Apesar da assessoria de imprensa da Fundação Nacional do Índio (Funai) em Brasília não confirmar oficialmente a desistência de transferir a sede regional do órgão em Bauru para o Litoral, como havia se cogitado em setembro do ano passado, extra-oficialmente o JC levantou que a desistência pode estar atrelada à restrições orçamentárias no órgão, em virtude dos cortes promovidos pelo governo federal, após o fim da cobrança da CPMF.
Conforme o JC adiantou em matéria publicada na edição de ontem, o vereador Paulo Roberto Sebastião, conhecido por Paulinho Terena, teria tido uma conversa telefônica, na última quinta-feira, com um assessor da presidência do órgão federal. Segundo o vereador, a Funai teria desistido de transferir a sede do órgão federal de Bauru para Santos.
Atualmente, a sede em Bauru está sem administrador e alguns servidores estão em férias.

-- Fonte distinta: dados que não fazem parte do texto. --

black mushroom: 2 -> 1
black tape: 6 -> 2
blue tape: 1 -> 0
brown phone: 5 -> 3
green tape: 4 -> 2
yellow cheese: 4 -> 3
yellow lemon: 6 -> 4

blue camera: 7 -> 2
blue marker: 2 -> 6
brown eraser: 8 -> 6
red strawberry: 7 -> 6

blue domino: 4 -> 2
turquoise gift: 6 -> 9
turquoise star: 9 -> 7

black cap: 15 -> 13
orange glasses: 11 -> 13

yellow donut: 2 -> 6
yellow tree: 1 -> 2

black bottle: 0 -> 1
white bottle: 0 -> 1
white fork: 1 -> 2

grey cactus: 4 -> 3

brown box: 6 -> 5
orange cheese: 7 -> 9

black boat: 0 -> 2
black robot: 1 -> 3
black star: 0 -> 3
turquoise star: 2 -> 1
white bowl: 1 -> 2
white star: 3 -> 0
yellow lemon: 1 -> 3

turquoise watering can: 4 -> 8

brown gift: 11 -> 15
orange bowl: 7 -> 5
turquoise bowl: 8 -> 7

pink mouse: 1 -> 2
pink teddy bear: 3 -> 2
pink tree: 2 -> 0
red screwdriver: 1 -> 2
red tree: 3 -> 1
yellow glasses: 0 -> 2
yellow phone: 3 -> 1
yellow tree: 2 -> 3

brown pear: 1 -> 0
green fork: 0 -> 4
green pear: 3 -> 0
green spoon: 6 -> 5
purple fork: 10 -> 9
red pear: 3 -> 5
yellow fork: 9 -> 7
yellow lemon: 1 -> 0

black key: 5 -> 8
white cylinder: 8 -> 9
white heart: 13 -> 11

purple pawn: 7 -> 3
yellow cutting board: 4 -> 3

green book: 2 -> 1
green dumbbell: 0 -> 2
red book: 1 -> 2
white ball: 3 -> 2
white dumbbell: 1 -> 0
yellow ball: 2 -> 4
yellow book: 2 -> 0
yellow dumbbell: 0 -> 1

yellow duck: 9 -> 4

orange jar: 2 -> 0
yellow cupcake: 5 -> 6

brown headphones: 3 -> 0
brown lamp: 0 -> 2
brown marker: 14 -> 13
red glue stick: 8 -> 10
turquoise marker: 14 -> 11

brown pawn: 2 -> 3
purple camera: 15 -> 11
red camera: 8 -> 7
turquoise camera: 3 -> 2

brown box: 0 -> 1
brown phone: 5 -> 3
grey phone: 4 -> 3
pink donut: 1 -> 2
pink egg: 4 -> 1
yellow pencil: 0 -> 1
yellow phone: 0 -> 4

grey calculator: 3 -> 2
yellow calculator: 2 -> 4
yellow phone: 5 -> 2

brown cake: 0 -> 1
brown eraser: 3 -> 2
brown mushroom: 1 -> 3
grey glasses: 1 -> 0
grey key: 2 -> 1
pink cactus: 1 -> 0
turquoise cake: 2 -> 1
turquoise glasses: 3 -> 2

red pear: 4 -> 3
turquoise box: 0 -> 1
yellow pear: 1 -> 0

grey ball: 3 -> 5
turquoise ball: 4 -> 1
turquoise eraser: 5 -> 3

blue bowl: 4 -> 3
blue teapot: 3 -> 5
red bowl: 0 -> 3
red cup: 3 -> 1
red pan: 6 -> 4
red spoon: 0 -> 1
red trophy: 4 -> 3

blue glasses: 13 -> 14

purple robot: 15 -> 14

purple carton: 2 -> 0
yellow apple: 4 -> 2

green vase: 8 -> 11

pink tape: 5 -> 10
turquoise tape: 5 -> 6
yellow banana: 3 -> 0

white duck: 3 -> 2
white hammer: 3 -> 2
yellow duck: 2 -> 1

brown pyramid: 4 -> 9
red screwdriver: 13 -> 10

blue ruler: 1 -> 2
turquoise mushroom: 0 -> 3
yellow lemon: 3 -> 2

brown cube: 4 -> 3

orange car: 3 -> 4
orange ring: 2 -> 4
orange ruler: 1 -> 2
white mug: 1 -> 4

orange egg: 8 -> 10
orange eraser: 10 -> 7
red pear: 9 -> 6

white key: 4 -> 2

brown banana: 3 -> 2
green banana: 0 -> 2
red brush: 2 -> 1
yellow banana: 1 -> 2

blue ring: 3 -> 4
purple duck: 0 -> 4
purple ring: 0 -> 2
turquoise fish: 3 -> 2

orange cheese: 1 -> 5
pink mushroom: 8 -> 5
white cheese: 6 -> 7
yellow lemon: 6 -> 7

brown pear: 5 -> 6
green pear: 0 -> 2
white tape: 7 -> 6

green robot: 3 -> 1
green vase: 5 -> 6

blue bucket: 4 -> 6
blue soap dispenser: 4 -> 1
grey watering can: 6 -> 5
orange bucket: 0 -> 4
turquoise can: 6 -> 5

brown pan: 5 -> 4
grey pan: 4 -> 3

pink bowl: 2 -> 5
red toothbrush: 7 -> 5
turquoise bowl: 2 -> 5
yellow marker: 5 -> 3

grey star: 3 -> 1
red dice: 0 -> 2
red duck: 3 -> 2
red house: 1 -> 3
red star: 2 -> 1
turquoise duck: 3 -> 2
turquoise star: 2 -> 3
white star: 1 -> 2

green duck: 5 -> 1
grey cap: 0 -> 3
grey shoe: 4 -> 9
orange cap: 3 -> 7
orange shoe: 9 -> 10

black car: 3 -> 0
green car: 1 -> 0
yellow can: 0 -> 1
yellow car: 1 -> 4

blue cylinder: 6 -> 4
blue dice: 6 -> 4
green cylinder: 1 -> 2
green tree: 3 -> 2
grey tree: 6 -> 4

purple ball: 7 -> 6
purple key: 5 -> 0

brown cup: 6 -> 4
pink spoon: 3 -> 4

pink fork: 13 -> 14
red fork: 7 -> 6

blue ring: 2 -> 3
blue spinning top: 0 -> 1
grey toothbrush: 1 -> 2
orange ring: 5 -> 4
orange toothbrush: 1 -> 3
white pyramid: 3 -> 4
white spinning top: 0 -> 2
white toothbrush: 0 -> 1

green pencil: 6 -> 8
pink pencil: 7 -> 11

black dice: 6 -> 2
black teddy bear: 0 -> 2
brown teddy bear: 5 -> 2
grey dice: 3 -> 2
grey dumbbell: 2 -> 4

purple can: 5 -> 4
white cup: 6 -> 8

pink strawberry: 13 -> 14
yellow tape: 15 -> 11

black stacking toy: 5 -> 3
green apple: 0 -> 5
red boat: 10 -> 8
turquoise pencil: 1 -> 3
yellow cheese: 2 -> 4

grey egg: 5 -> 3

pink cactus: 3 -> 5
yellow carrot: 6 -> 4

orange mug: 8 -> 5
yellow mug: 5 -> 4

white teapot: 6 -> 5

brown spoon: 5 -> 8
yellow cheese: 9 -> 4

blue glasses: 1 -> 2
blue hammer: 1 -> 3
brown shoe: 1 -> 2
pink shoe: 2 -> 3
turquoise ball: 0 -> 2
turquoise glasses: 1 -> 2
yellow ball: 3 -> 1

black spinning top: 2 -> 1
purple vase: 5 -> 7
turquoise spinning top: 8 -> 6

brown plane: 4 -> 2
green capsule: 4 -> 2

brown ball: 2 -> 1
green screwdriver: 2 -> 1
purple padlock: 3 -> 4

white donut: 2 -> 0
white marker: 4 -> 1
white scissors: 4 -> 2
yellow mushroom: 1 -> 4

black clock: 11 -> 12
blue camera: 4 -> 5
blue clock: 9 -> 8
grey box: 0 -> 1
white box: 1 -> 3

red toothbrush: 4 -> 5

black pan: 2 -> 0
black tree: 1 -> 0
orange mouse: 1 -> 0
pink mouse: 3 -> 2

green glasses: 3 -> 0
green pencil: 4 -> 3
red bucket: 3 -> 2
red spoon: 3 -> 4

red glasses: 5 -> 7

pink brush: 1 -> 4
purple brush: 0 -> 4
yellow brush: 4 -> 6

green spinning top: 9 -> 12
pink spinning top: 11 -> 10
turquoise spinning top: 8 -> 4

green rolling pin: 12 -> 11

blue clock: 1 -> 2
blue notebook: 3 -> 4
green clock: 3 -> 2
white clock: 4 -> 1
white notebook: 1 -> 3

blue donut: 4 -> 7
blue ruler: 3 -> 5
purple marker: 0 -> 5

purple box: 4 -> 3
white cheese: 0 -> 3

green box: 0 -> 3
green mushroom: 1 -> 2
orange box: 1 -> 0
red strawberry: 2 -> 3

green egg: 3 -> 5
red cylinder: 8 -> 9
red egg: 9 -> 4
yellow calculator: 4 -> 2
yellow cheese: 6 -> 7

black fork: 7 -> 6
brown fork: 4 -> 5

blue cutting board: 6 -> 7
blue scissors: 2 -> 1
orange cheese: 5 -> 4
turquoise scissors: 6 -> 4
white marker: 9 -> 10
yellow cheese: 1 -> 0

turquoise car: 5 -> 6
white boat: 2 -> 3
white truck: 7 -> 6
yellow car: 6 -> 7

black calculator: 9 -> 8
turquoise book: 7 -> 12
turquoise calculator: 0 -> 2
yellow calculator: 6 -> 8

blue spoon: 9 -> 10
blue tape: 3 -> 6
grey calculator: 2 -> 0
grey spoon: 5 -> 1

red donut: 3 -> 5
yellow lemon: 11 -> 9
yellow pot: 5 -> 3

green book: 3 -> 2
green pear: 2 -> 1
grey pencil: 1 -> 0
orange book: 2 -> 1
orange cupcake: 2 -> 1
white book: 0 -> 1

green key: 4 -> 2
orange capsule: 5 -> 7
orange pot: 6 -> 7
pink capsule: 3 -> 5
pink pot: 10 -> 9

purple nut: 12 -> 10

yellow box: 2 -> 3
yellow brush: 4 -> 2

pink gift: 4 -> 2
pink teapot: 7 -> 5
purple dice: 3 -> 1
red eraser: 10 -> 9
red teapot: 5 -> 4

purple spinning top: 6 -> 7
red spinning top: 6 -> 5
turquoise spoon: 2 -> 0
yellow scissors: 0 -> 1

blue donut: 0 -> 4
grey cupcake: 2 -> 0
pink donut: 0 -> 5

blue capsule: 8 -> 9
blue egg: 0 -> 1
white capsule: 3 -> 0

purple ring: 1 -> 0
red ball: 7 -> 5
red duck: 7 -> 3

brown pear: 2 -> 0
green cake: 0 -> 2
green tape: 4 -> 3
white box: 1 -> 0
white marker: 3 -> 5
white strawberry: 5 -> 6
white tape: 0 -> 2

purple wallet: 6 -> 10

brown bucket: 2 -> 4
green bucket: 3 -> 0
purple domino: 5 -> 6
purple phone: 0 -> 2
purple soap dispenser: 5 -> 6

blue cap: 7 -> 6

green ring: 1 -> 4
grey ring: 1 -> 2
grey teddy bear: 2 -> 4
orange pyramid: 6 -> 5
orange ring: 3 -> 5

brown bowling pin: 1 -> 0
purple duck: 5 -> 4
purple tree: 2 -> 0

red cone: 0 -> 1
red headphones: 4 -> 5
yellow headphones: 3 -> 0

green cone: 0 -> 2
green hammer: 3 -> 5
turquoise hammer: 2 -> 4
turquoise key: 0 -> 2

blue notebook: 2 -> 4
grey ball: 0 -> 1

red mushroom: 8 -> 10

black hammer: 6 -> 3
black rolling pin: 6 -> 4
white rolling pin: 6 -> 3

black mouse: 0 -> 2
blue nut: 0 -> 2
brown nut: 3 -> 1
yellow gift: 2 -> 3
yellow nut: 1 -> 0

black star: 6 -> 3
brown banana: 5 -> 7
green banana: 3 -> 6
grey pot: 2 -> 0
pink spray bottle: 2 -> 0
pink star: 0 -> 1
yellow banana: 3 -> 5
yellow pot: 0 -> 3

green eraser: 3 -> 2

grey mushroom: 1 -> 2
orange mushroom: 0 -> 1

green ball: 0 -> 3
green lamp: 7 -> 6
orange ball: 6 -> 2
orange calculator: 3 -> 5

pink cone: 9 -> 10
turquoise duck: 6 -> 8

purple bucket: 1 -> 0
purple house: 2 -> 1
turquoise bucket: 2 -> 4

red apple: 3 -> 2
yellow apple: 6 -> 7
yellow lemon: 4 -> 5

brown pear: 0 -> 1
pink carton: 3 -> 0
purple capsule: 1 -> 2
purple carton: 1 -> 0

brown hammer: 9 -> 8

Um funcionário do órgão ouvido pela reportagem garantiu que a regional está funcionando normalmente. “Não tem nada oficial, nenhuma portaria (sobre mudança da sede). Está funcionando normal”, diz.
Procurado pela reportagem, o cacique Anildo Lulu disse ontem que não havia conversado diretamente com ninguém da Secretaria do Gabinete da Funai, em Brasília, para confirmar a informação. “Eu soube a informação por ele (Paulinho). A informação diretamente de Brasília eu não estou sabendo, por enquanto”, diz. “Estou aguardando falar com Brasília para ter uma resposta para poder passar para a imprensa. Direto da fonte eu não estou sabendo nada”, reforça o cacique.
A Funai está ligada ao Ministério da Justiça, pasta que deve sofrer corte orçamentário tanto no aumento de salário para os servidores quanto nas despesas de custeio. Essa pode ser a explicação para a desistência em transferir a sede regional de Bauru para o Litoral de Santos, como havia sido cogitado anteriormente.
A reportagem entrou em contato com a assessoria de imprensa do órgão em Brasília para confirmar a informação passada pelo vereador Paulinho Terena, mas até o fechamento deste edição não obteve retorno.